“Eskiden çocuklarımı gördüklerinde bunlar Ali Bey’in çocukları derlerdi, şimdi beni gördüklerinde bu, Çağdaş ve Barış’ın babaları diyorlar…” Ali Kaya

Biz kimiz?

Bir günde tek başımıza kaç kişi oluyoruz?

Sabah uyandığımızda “birlikte uyandığımız” kimsenin eşiyiz… Çocuklarımızın anne ya da babası… Fırının müşterisi, dolmuşun yolsusuyuz. İş yerinde ya patronun işçisi ya da işçinin patronuyuz… Beden aynı, gezdikçe sıfatımız değişiyor.

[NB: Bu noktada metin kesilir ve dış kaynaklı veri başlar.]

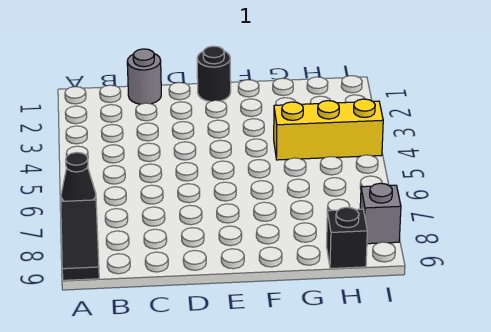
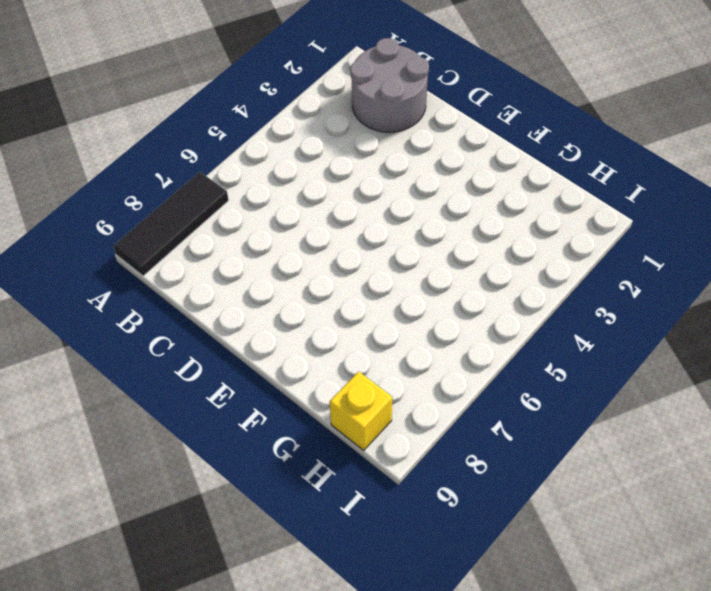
grey round brick B1:C2 level 1 -> grey round brick C1 level 1
yellow brick H9 level 1 -> black brick H9 level 1
none -> black cone A6 level 1
none -> black round brick E1 level 1

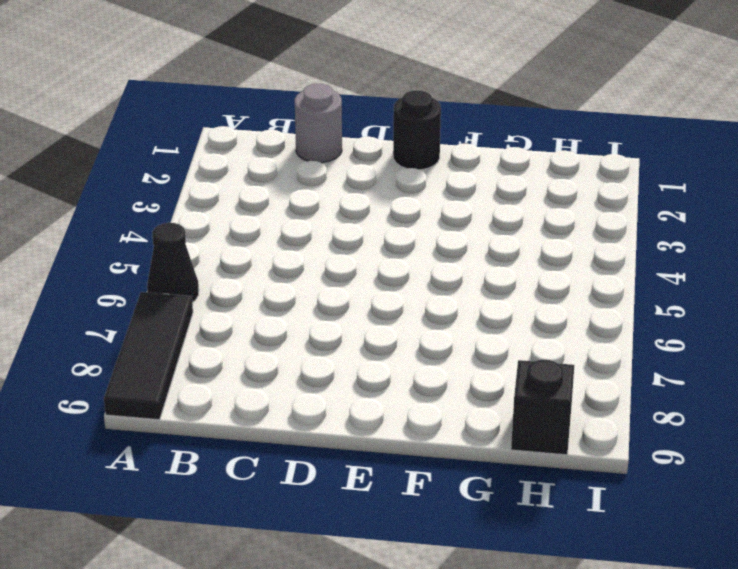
none -> yellow brick G4:I4 level 1
none -> grey brick I8 level 1

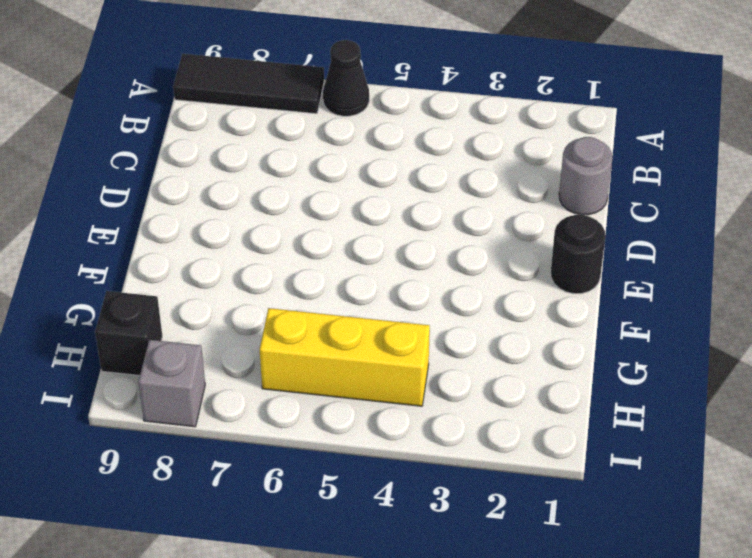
yellow brick H4:H6 level 1 -> yellow brick G4:I4 level 1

İstersen Cumhurbaşkanı ol, torununun kreşine gidince “o çocuğun dedesisin…”

İnsan bulunuş nedenine göre sıfat edinir…

Bana göre: İnsanın mükemmeli kendisine biçilen sıfatları aşanıdır.

Eğer seni aşamıyorsa öğrencilerin; öğretmenliğin neye yarar?

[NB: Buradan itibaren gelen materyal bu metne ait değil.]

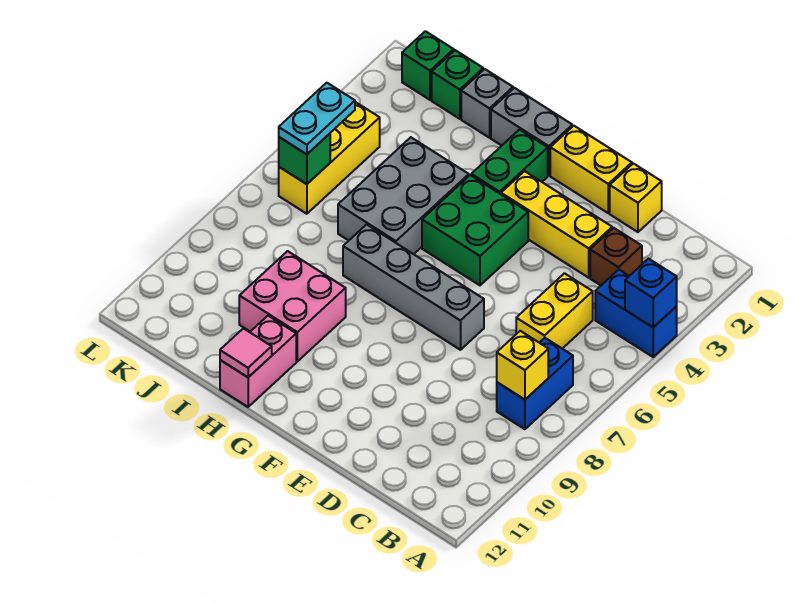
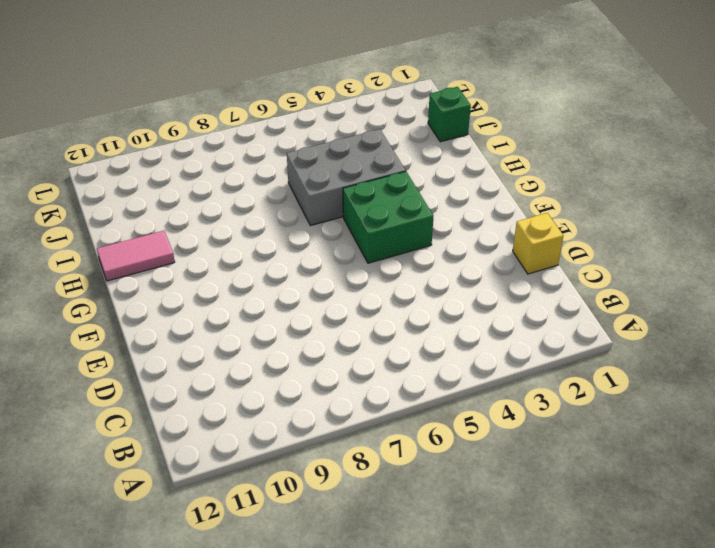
pink tile H11:H12 level 1 -> pink brick H11:H12 level 1
none -> blue brick A4:B4 level 1
none -> blue brick B7:B8 level 1
none -> brown brick C3 level 1

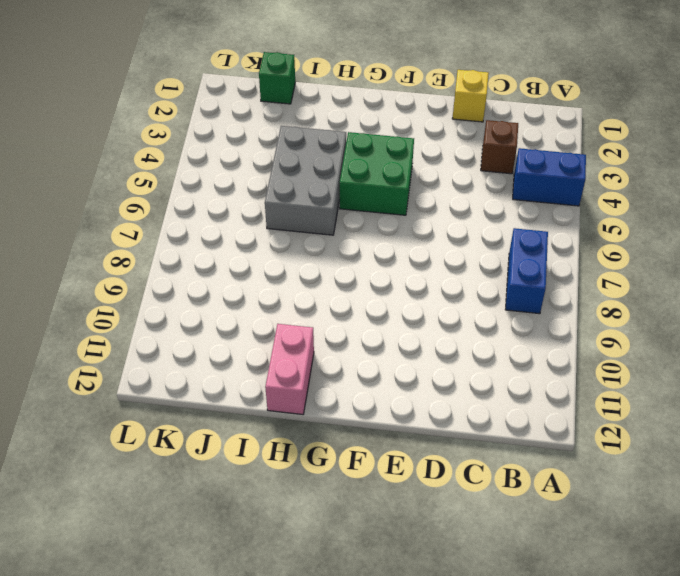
none -> yellow brick C5:C6 level 1
none -> yellow brick D3:F3 level 1
none -> yellow brick E1:F1 level 1

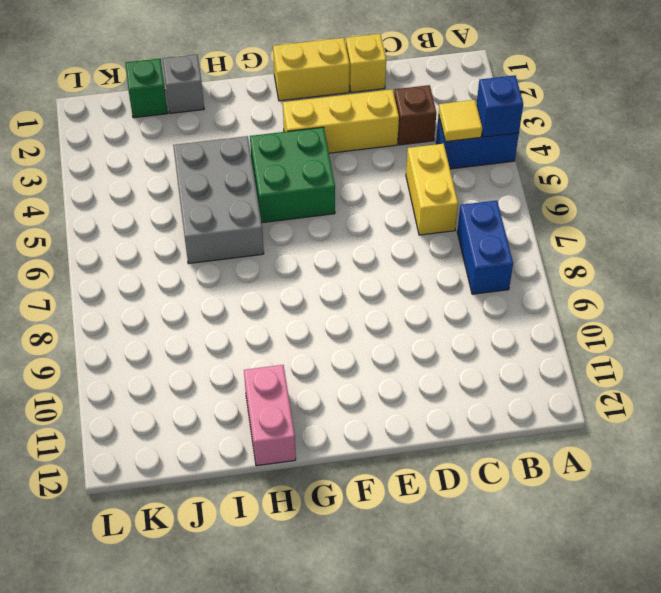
yellow tile B4 level 2 -> none
none -> grey brick E7:H7 level 1
none -> grey brick G1:H1 level 1
none -> green brick G2:G3 level 1

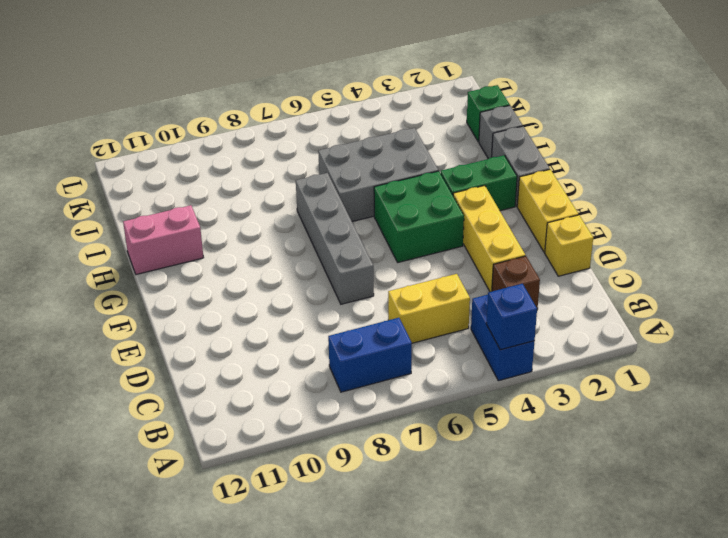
none -> pink brick H9:I10 level 1
none -> green brick K1 level 1
none -> yellow brick K4:K6 level 1

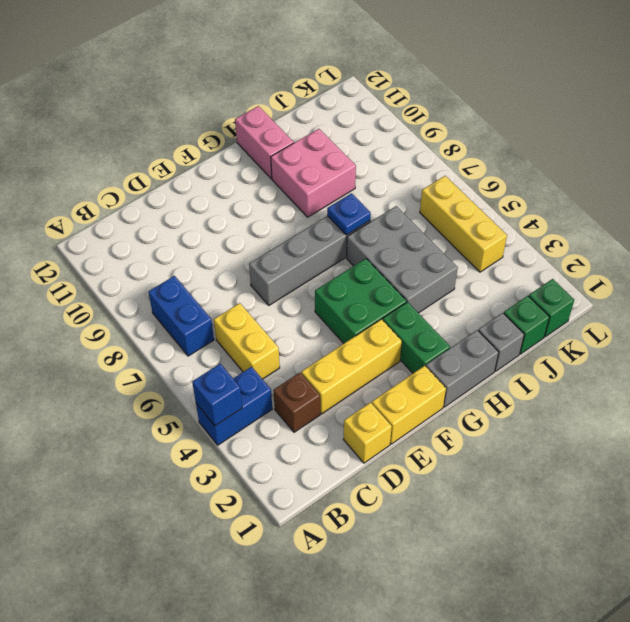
blue plate H7 level 2 -> none
none -> yellow brick B8 level 2
none -> pink tile H12 level 2
none -> green brick K6 level 2

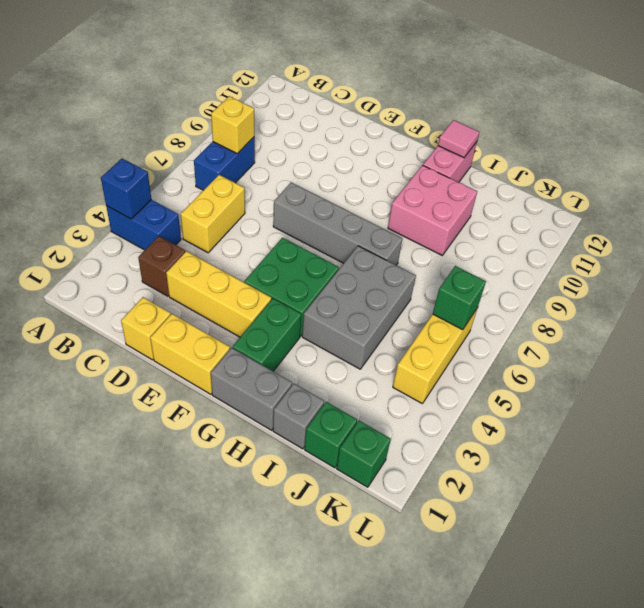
none -> cyan plate K5:K6 level 3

Evet, sana biçilen sıfatları aşmak… Konumuz bu…

*

11 Ocak 2025 günü açılışı yapılan, 17. TÜYAP Kitap Fuarı’nda saygın ve değerli dostum Ali Kaya, sağ olsunlar ziyaretime geldi. Her zamanki gibi şık ve tam bir Cumhuriyet sürecinin Beyefendisi…

Sohbetimiz çok güzeldi… Oğlunun kitap yazdığından söz etti… Hemen kol kola girip, oğlu Barış Kaya’nın bulunduğu standa gittim.

Mem 2

Görüntüsü bile insanı kendi içinde yolculuğa çıkaracak bir kitap çıktı karşıma: “Ben Ali…”

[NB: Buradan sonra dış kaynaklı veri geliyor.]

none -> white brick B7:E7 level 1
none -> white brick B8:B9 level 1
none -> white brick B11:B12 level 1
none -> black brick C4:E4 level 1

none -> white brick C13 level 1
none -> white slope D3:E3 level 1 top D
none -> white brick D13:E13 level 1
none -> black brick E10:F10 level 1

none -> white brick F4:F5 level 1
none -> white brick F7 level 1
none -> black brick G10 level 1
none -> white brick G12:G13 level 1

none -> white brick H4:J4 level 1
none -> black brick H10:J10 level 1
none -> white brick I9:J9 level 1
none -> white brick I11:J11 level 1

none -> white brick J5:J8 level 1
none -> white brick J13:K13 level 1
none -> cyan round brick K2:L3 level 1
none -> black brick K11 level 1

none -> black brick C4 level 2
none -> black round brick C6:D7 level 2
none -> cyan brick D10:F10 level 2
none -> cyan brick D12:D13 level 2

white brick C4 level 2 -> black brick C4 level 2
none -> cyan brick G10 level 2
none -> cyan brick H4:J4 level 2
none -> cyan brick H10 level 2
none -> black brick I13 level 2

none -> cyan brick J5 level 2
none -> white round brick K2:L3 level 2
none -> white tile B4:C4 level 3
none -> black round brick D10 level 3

Kitap açıkça, matbaa ve geçmişe yolculuk kokuyordu.

Barış Kaya, nazik ve saygılı bir üslupla bana kitabın çıkış öyküsünü anlattı.

Duygulandım elbette.

Bizim yaşantılarımız çocuk ve torunlarımıza yabancıdır.

Aradan bir nesil geçmesine karşın, aynı coğrafyanın farklı dünyalarında ve zaman dilimlerinde yaşadık…

Bir nesil sonramız, yaşam biçimi ve anılarımıza oldukça yabancı.

Barış Kaya, babasından dinlediği anılardan yola çıkarak yazmış kitabı…

Kitabı okudum… Çok değerli bir çalışma ve tavsiye ederim.

Çok güçlü bir anlatım…

Son zamanlarda sürekli tekrar ediyorum, Çukurova edebiyatının kavşak noktalarında durup, geliş geçişi zorlaştıracak kadar arıza yapan dozerleri artık yoldan çekmemiz lazım…

Yeni neslin önünü açmalıyız.

Bu coğrafyada sadece üç beş yazar yoktur… Çok değerli cevherler vardır. Bunların içindeki ateşi harlamamız lazım.

Yaş olarak bizlerin sorumluluğu artık budur.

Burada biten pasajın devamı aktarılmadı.